Moreover, a sophisticated consequentialist doctor would likewise affirm that she has this duty. Medicine wouldn’t work if doctors didn’t behave this way. Health care requires patients to trust doctors to an extraordinary degree: patients allow themselves to be rendered unconscious on tables so that surgeons can cut into them! We wouldn’t do this if we didn’t trust in doctors’ commitments to our well-being. Except in battlefield triage, doctors should not and do not calculate whether to allow one patient to die to save others. Doing so would damage medicine as an institution, with consequences outweighing any possible benefit from undoing the moral hazard of Naloxone.

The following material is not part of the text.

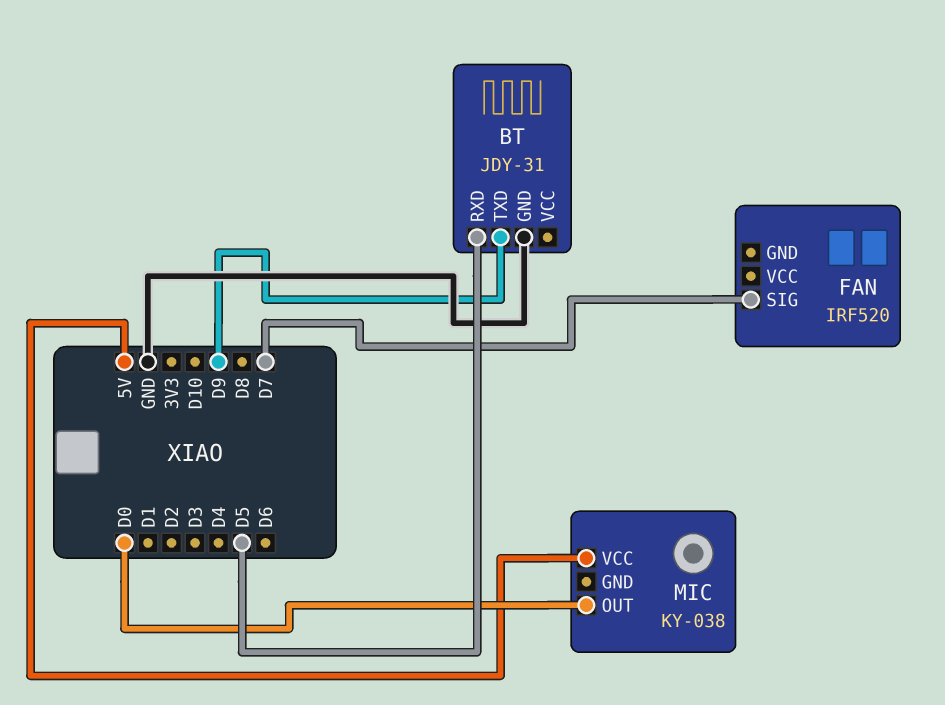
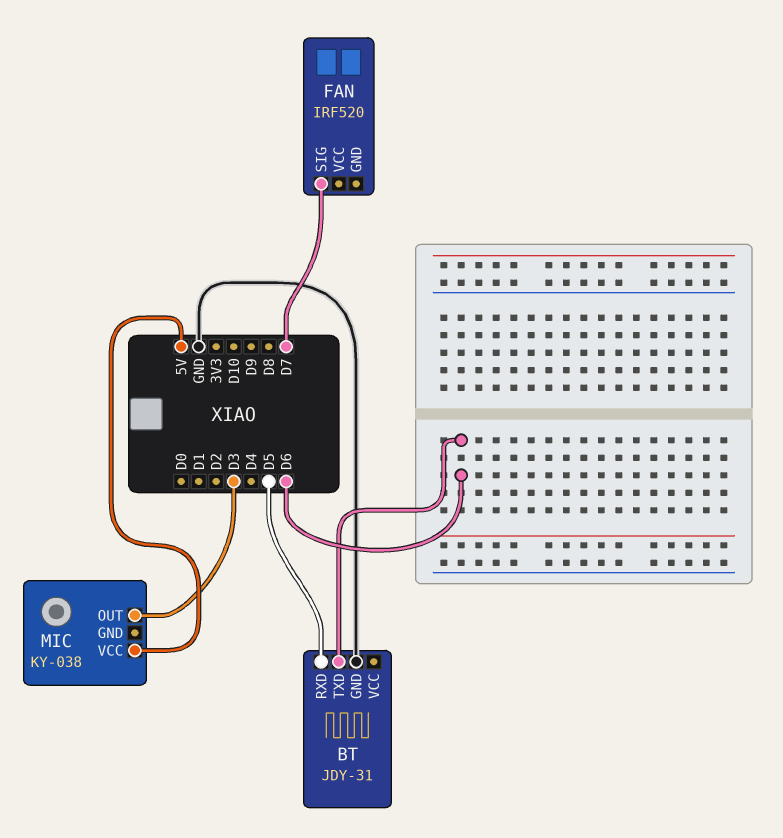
BT pin TXD: D9 -> D6
MIC pin OUT: D0 -> D3

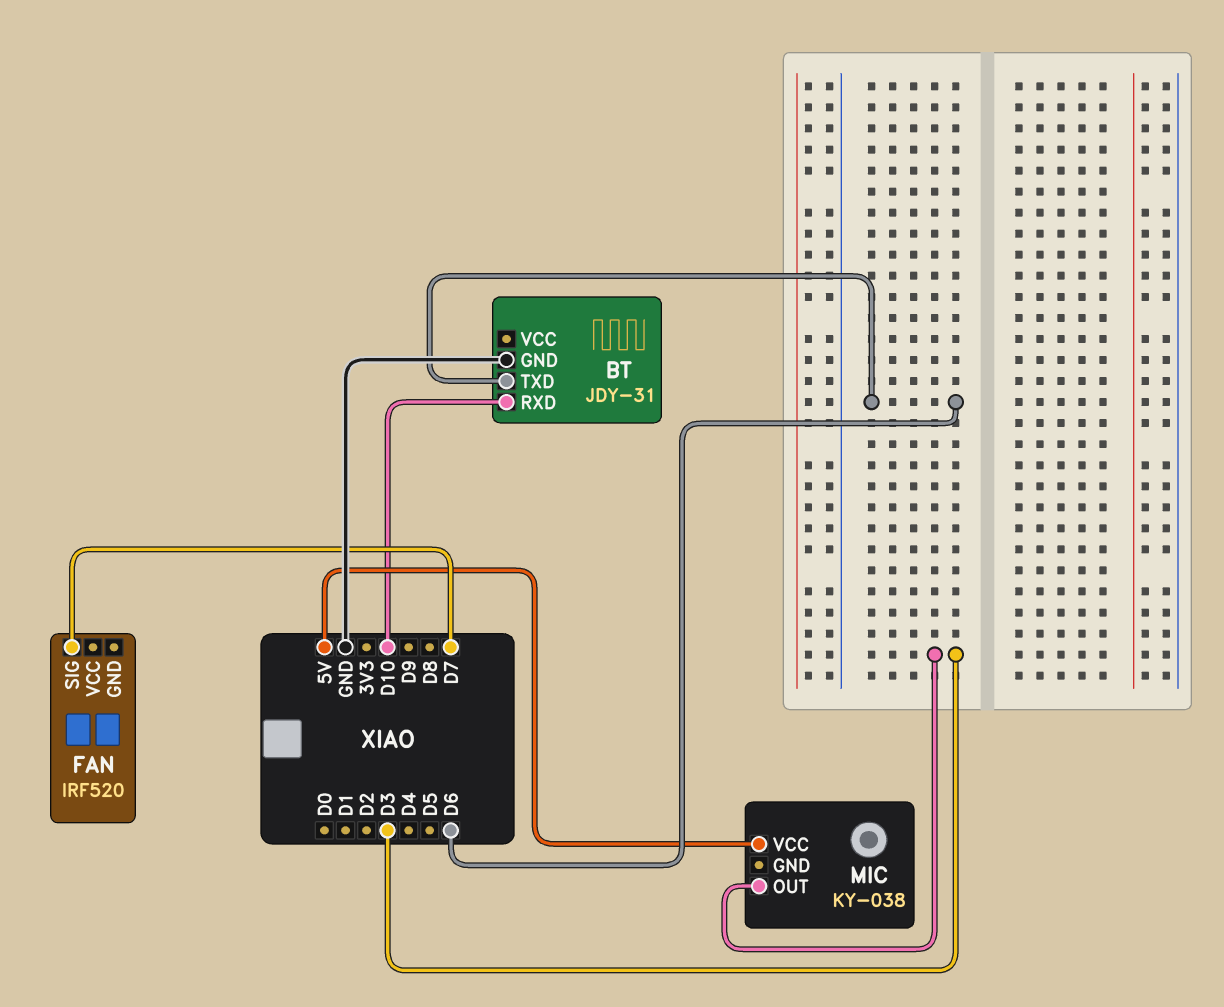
BT pin RXD: D5 -> D10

Bottom line: a possible Naloxone moral hazard raises no questions about the ethical practice of medicine. It may, however, be relevant to public policy choices, including laws affecting the practice of medicine. But do D & M’s findings imply that restricting access to Naloxone is the right policy choice? D & M do not think so.

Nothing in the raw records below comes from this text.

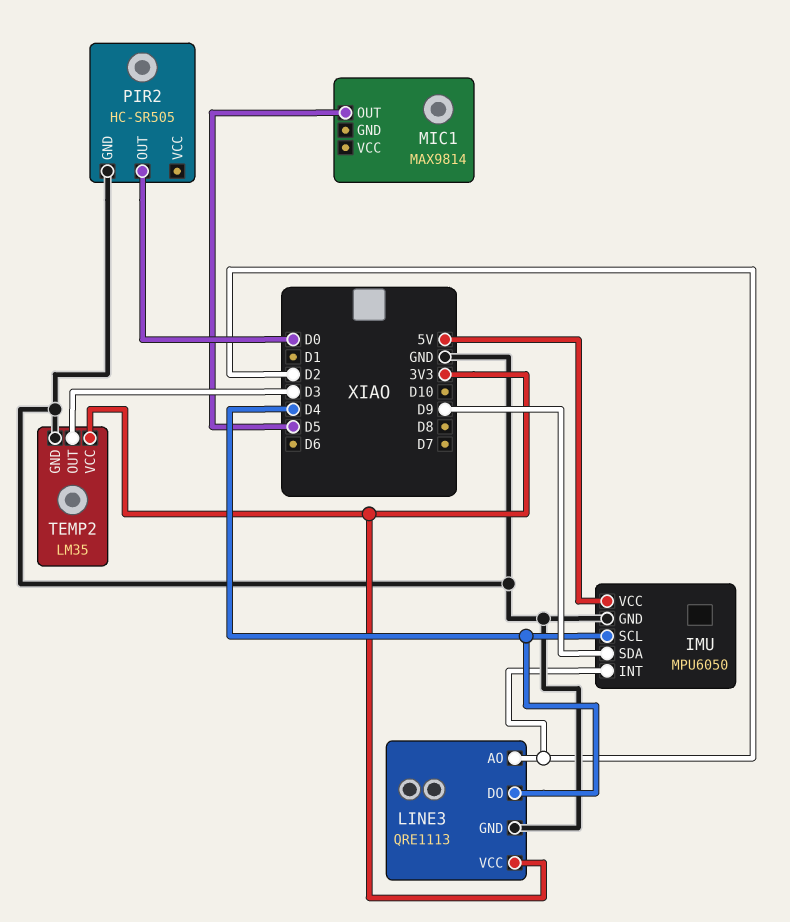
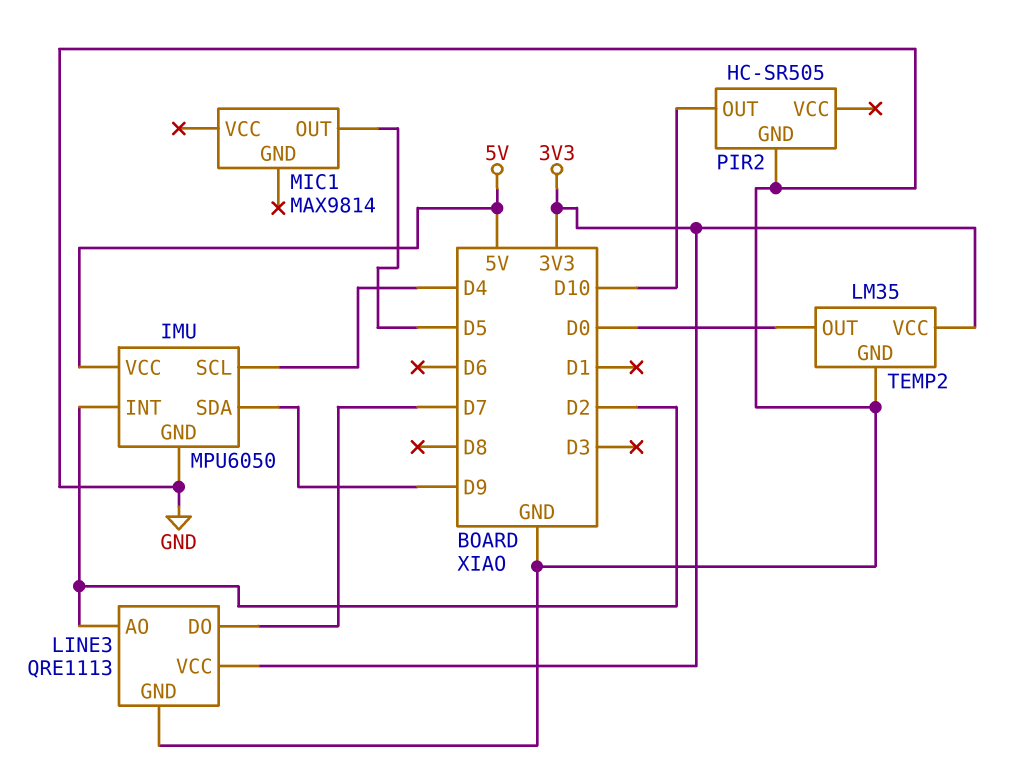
LINE3 pin DO: D4 -> D7
PIR2 pin OUT: D0 -> D10
TEMP2 pin OUT: D3 -> D0

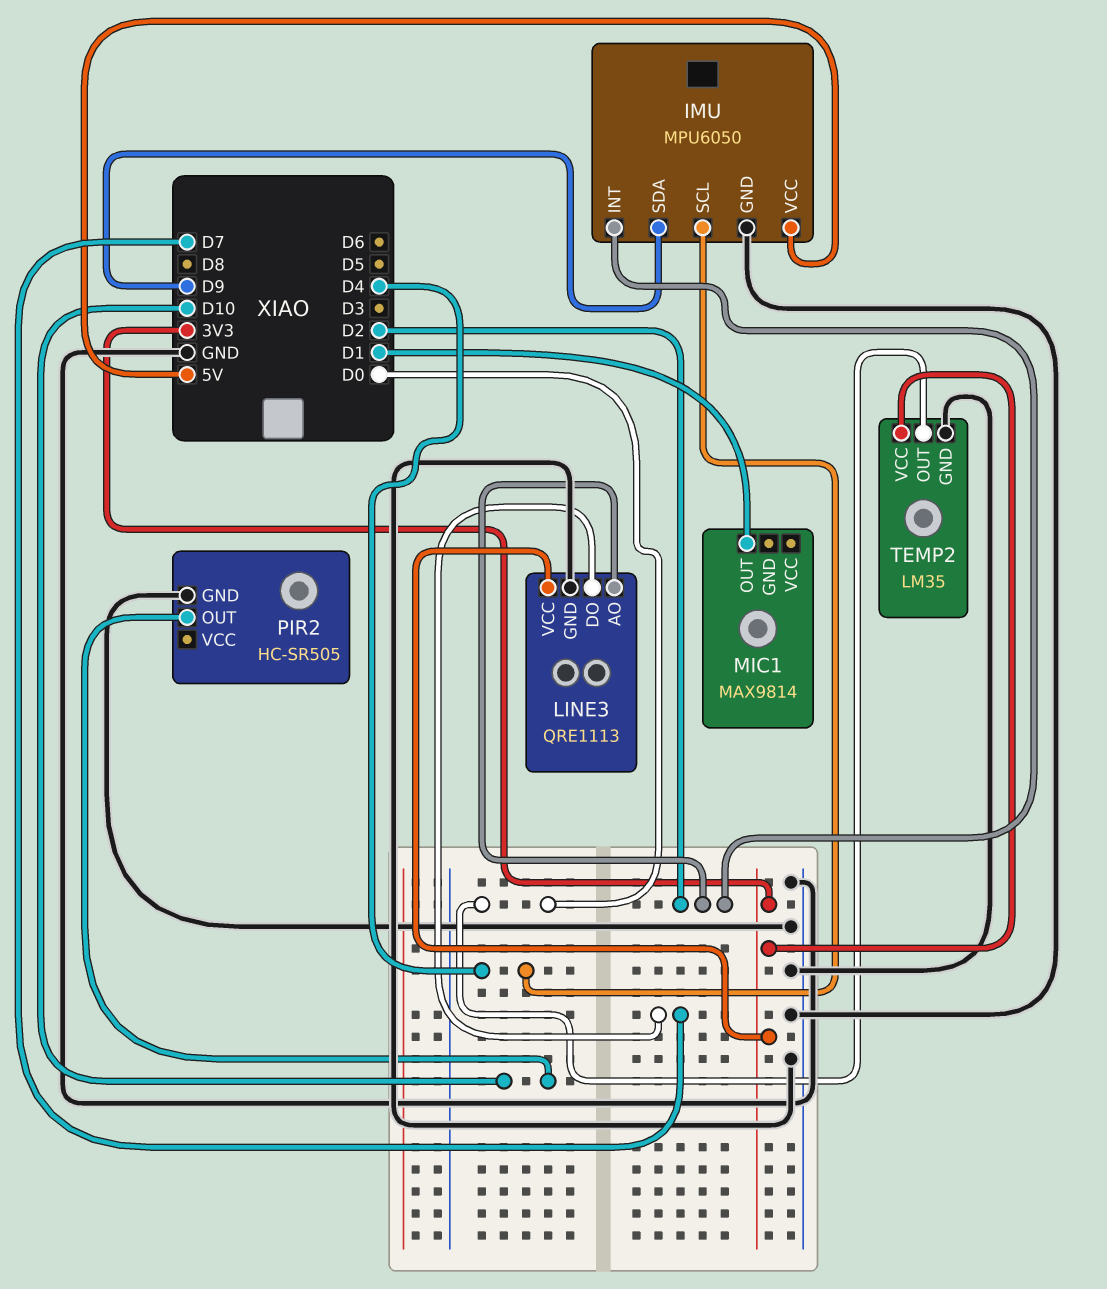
MIC1 pin OUT: D5 -> D1

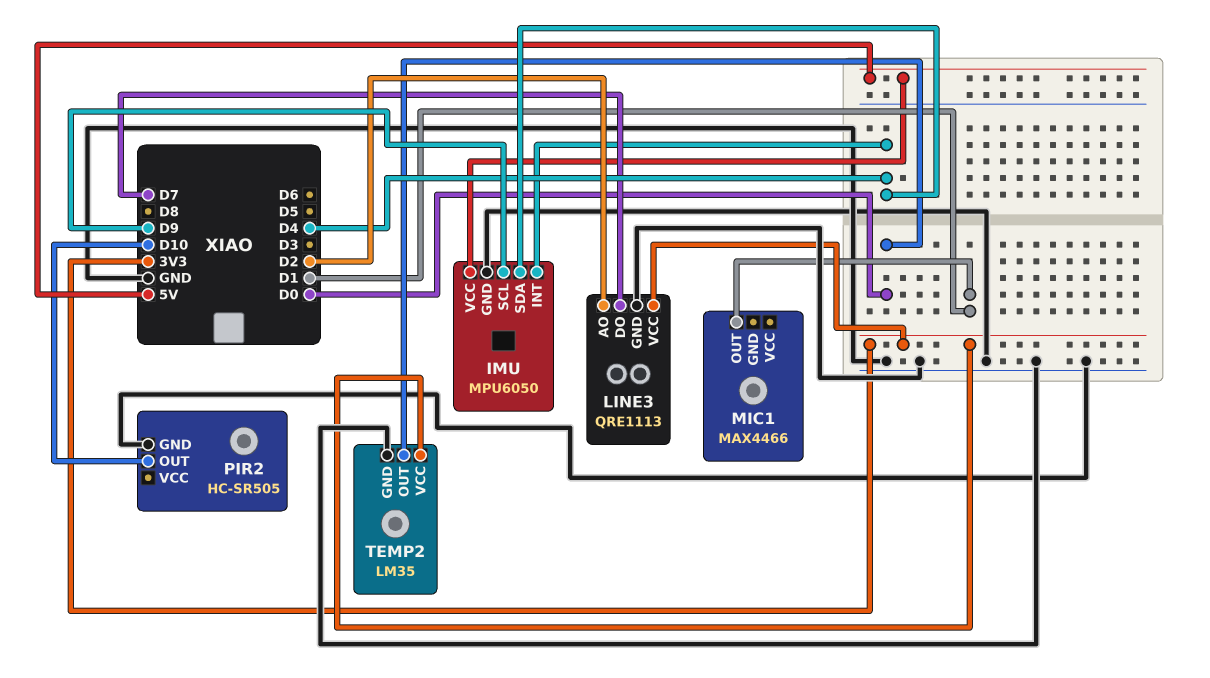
IMU pin INT: D2 -> D4
IMU pin SCL: D4 -> D9
IMU pin SDA: D9 -> D4
MIC1: MAX9814 -> MAX4466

Our findings do not necessarily imply that we should stop making Naloxone available to individuals suffering from opioid addiction, or those who are at risk of overdose. They do imply that the public health community should acknowledge and prepare for the behavioral effects we find here. Our results show that broad Naloxone access may be limited in its ability to reduce the epidemic’s death toll because not only does it not address the root causes of addiction, but it may exacerbate them. Looking forward, our results suggest that Naloxone’s effects may depend on the availability of local drug treatment: when treatment is available to people who need help overcoming their addiction, broad Naloxone access results in more beneficial effects. Increasing access to drug treatment, then, might be a necessary complement to Naloxone access in curbing the opioid overdose epidemic.
Our policy choices are not limited to ‘increase Naloxone availability’ vs ‘keep Naloxone restricted’. The space of policy choices is much bigger. A third choice would be to:
- Do better at preventing opioid addiction (e.g., by changing opioid prescription strategies and reducing the diversion of prescription drugs),
- Provide better access to addiction treatment for current users, and
- Increase the availability of Naloxone to reduce the harm of overdoses.

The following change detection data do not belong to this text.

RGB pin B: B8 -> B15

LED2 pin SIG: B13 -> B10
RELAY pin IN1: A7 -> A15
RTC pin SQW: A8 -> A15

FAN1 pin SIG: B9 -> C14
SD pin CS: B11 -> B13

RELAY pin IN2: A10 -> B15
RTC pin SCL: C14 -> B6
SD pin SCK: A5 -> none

Suppose that we could hold the population rate of opioid use constant through (1) and (2) or, better, reduce it. Then increasing Naloxone availability (3) in that context would lower the opioid death toll, despite the moral hazard. Moral hazard models do us a service by showing that harm reduction strategies, although potentially beneficial, may not be sufficient.
*I believe that the outrage is motivated by a concern that viewing Naloxone as a moral hazard will contribute to the devaluing of the lives of opioid users. That those lives are devalued is beyond question. How else to explain the lack of effort to address the epidemic of opioid deaths? What I argue here is that even if Naloxone availability creates a moral hazard, that does not imply that we should not make Naloxone available.
‡’Moral Hazard’ is a deeply unfortunate misnomer. The construct says nothing about the moral character of opioid users.
†The empirical validity of D & M’s paper is, of course, important. It’s just a different question than the one I am addressing here.